Insurance companies are also exposed: some private equity firms have taken over (or secured controlling stakes in) insurance companies that then invested in related private credit. In the US, private equity-based insurers control nearly $900 billion in liabilities – up from $67 billion in 2012.

Meanwhile many asset managers that specialize in private markets operate both private equity and private credit strategies under the same roof. That creates potential synergies but also raises the risk of conflicts of interest. Globally, five large asset managers account for one-third of aggregate loan commitments in the private credit sector.

And risk also emerges from the various jurisdictions straddled by private credit vehicles: US and UK funds usually have fund managers, borrowers and investors located in many different countries – making oversight difficult.  

What should regulators do?

Private credit is likely to follow the path of previous credit innovations, such as emerging market debt, high-yield bonds and subprime Collateralized Debt Obligations (CDOs). That would involve a reckoning, followed by improved regulation, and eventual maturity into a regular asset class.

Opinion is divided about the systemic implications of a significant downturn in the private credit market. Some make the case that risk is contained, due to the largely institutional investors and the still (relatively) modest size of private credit.

However, the direction of travel – rapid growth, increasing links to the banking and insurance sectors, and participation by retail investors – suggests private credit will become systemically important.  

And the subprime crisis of 2008 demonstrated that opacity, hidden leverage, and underestimated financial linkages can turn into a significant threat to the international financial system. The 2008 crisis was far more serious than the estimated $1.3 trillion in subprime mortgages suggested, because of the layers of leverage involved.

Subprime mortgages were transformed into CDOs and CDOs of CDOs. Credit Default Swaps (CDS) – default insurance – were written that had a notional value many times that of the underlying mortgages. Banks and broker-dealers often financed these assets with high leverage ratios, magnifying the losses and systemic consequences. Similar opaque layers of leverage may make systemic risk from private credit significantly greater than it may appear.

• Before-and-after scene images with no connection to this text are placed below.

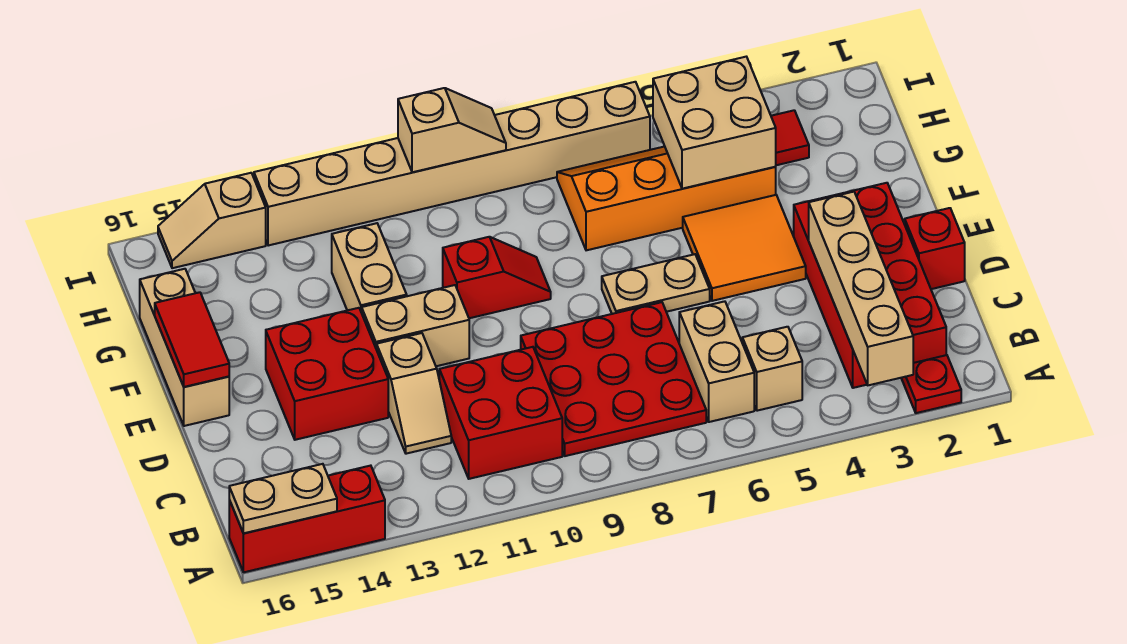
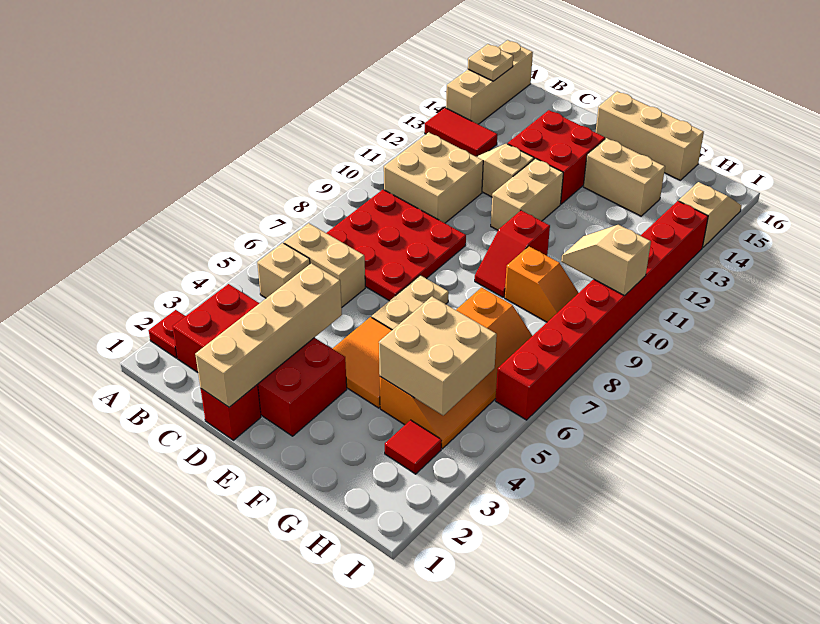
tan brick A3:D3 level 2 -> tan brick D1:D4 level 2
red brick A14:A16 level 1 -> tan brick A14:A16 level 1
tan plate A15:A16 level 2 -> tan plate A15 level 2
red brick B10:C11 level 1 -> tan brick B10:C11 level 1
red tile E16:F16 level 2 -> red tile A13:B13 level 1
tan brick F12:G12 level 1 -> tan brick F14:G14 level 1
none -> orange slope G9:H9 level 1 top G
tan brick I6:I13 level 1 -> red brick I6:I13 level 1
tan slope I9:I10 level 2 top 10 -> tan slope H10:I10 level 2 top I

An important lesson from 2008 is the need to prepare for a crisis in the market. How can policymakers do so today? The FSB was formed in the aftermath of the Global Financial Crisis in part to improve understanding of the linkages between the banks and NBFIs. It has done good work.

But standardizing and harmonizing definitions of private credit would help understand the true size of the market and cross-country comparisons. 

Regulators and central banks have already moved to enhance reporting requirements for private funds. And central banks are attempting to look through the exposures of banks directly and indirectly.

An important additional measure would be for international and national agencies to coordinate a push to access the data needed to understand the systemic risks emerging from private credit – though in such a way as avoids overly onerous reporting requirements on private funds. And they should work to prepare appropriate cross-sectoral and cross-border financial stability architecture to contain spillovers from private credit and shadow banking more broadly.

Regulators need to ensure that retail investors are projected and better understand what they are buying. Some sophisticated ultra-high net worth ‘qualified investors’ have been scammed in private markets, so what chance do retail investors have? And funds that retail investors and 401k accounts are allowed to invest in should have diversified loans and sectors, liquidity provisions and high levels of transparency on the fund’s leverage and risks.